Construct String with Minimum Cost

What is this problem about?

The Construct String with Minimum Cost interview question provides a target string and a dictionary of words, each with an associated cost. You need to find the minimum total cost to construct the target string by concatenating words from the dictionary. You can use any word multiple times.

Why is this asked in interviews?

This is a HARD difficulty problem often asked by Amazon. It tests the ability to combine Dynamic Programming with high-performance string matching data structures like Tries or Aho-Corasick.

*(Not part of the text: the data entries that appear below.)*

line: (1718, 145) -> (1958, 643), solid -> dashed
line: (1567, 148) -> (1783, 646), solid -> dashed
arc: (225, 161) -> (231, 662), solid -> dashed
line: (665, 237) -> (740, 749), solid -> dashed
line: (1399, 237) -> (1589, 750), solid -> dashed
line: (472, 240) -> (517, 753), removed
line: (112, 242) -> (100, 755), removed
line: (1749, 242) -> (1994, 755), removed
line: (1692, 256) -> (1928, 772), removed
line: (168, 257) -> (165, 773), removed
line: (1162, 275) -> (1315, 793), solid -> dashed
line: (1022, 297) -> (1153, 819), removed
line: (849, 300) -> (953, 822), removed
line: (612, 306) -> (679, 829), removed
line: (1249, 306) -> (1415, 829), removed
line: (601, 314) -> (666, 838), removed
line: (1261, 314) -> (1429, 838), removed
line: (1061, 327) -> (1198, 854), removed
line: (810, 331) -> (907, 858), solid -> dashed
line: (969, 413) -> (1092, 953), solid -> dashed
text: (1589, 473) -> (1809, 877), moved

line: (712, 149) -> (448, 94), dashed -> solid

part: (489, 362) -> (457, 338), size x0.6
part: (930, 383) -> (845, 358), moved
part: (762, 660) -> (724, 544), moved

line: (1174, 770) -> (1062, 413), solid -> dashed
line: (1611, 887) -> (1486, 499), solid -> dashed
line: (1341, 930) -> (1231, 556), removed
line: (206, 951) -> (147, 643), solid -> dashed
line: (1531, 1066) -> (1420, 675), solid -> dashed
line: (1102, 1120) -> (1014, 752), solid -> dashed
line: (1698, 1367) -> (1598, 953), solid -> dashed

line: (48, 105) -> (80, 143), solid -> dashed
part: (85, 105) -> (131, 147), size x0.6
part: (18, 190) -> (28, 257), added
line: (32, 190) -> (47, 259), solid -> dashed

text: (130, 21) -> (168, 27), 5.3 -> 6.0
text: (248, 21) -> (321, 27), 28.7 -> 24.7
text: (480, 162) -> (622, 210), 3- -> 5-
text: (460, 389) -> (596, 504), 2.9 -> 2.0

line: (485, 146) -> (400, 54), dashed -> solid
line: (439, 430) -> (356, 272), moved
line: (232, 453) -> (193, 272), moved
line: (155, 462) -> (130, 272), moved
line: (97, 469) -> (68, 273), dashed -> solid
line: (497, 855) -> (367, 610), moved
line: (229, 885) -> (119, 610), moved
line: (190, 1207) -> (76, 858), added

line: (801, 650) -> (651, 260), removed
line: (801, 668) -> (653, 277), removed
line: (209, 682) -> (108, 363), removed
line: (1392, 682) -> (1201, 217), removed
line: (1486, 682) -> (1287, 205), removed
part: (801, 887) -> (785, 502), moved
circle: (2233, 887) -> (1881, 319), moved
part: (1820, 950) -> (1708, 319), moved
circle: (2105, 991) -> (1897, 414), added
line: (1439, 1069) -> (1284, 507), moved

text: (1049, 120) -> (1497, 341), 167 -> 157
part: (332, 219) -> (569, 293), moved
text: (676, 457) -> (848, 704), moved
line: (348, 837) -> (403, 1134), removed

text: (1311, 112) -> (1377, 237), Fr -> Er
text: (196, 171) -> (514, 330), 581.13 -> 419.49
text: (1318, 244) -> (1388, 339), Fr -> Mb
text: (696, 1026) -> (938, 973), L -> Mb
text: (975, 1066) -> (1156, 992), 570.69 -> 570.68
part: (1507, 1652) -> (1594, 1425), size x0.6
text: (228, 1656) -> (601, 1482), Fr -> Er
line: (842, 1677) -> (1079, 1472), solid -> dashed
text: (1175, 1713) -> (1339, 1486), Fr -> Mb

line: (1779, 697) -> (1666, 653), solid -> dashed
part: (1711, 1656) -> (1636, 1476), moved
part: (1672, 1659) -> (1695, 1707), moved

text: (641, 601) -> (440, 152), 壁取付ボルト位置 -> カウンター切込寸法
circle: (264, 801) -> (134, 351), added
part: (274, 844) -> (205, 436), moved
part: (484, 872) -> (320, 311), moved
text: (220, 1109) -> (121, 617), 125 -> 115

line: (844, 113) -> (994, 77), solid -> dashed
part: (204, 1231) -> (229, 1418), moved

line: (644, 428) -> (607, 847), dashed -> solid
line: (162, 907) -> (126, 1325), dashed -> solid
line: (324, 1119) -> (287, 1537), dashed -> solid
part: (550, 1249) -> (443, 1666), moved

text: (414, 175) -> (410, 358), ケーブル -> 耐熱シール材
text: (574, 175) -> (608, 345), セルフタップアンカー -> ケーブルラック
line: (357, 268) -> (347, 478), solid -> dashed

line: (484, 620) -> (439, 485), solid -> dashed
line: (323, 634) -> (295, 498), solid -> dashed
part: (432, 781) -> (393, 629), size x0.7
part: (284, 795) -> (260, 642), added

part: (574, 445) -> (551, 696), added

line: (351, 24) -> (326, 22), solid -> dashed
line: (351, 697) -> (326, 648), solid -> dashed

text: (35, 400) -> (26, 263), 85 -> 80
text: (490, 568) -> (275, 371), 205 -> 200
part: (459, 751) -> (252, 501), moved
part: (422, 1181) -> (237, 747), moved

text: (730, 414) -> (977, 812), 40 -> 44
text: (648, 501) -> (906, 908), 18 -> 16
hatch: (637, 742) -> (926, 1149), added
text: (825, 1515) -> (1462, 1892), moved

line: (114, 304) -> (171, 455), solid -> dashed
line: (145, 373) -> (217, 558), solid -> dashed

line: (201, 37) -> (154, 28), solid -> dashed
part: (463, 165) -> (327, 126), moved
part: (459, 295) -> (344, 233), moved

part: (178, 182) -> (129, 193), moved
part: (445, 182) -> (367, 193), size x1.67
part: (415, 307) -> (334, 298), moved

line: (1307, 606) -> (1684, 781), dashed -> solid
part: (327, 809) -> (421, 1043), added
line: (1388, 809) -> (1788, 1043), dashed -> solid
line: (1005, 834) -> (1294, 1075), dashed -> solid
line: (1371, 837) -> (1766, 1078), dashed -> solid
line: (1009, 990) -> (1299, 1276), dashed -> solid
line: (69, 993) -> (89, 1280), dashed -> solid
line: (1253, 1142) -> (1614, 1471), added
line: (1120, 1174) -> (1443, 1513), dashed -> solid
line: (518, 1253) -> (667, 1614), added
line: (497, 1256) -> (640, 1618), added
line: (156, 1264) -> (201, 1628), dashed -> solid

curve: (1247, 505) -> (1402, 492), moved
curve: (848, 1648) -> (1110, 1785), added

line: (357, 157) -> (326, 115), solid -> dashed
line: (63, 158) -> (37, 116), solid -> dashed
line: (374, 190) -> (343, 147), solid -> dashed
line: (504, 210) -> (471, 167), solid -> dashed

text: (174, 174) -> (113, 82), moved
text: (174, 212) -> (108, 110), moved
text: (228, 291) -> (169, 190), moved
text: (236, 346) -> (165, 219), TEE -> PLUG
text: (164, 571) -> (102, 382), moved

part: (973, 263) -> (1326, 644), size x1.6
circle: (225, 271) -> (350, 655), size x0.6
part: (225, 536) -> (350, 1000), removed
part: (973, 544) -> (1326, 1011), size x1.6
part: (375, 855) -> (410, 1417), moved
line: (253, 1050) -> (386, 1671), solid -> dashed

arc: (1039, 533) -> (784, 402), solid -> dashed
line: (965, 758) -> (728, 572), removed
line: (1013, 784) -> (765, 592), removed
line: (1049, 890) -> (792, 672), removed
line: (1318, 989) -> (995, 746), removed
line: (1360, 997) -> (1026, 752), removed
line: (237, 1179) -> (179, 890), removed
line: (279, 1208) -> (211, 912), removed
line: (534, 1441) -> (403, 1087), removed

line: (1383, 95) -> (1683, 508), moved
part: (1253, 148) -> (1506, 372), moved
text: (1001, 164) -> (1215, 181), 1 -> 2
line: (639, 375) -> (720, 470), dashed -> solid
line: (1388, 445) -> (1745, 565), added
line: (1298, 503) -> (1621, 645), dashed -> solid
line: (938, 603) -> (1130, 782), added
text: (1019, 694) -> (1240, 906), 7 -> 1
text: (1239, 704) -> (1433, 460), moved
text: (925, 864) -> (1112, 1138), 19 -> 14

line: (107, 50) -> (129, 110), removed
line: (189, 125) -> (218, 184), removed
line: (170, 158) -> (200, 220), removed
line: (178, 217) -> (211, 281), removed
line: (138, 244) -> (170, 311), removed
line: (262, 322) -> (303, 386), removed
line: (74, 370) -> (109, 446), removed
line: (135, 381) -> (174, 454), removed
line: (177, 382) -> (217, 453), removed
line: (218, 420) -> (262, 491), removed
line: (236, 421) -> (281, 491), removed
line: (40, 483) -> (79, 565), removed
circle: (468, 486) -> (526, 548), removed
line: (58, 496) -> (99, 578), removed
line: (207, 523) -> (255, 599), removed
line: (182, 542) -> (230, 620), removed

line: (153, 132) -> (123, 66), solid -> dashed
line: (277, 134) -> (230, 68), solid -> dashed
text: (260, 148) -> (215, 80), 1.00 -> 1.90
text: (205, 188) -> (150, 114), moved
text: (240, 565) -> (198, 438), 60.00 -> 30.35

The Construct String with Minimum Cost coding problem distinguishes between candidates who know basic DP and those who can optimize the transition step using specialized string structures.

Algorithmic pattern used

This follows the Array, String, Dynamic Programming interview pattern.

  • Define dp[i] as the minimum cost to form the prefix of the target string ending at index i.
  • To calculate dp[i], look at all words in the dictionary that could end at index i.
  • dp[i] = min(dp[i - word.length] + word.cost) for all matching words.
  • To avoid O(N * M) complexity where M is dictionary size, use a Trie to search for all suffixes ending at i in a single pass.

Example explanation

Target: "abcdef", Dictionary: {"abc": 10, "def": 5, "abcd": 12, "ef": 2}

  1. dp[0] = 0 (empty string).
  2. At index 3 ("abc"): dp[3] = dp[0] + 10 = 10.
  3. At index 4 ("abcd"): dp[4] = dp[0] + 12 = 12.
  4. At index 6 ("abcdef"):
    • Using "def": dp[6] = dp[3] + 5 = 15.
    • Using "ef": dp[6] = dp[4] + 2 = 14. Final min cost: 14.

Common mistakes candidates make

  • Naive DP: Using a simple O(N^2) DP without optimizing the string search, leading to TLE (Time Limit Exceeded) on large inputs.
  • Incorrect Trie usage: Not storing the minimum cost for a word in the Trie node when multiple identical words have different costs.
  • Floating point costs: Handling costs incorrectly if they are non-integers (though usually they are integers).

Interview preparation tip

Master the Aho-Corasick algorithm or Trie-based DP transitions for string optimization problems. These are the gold standard for "multi-pattern matching" tasks.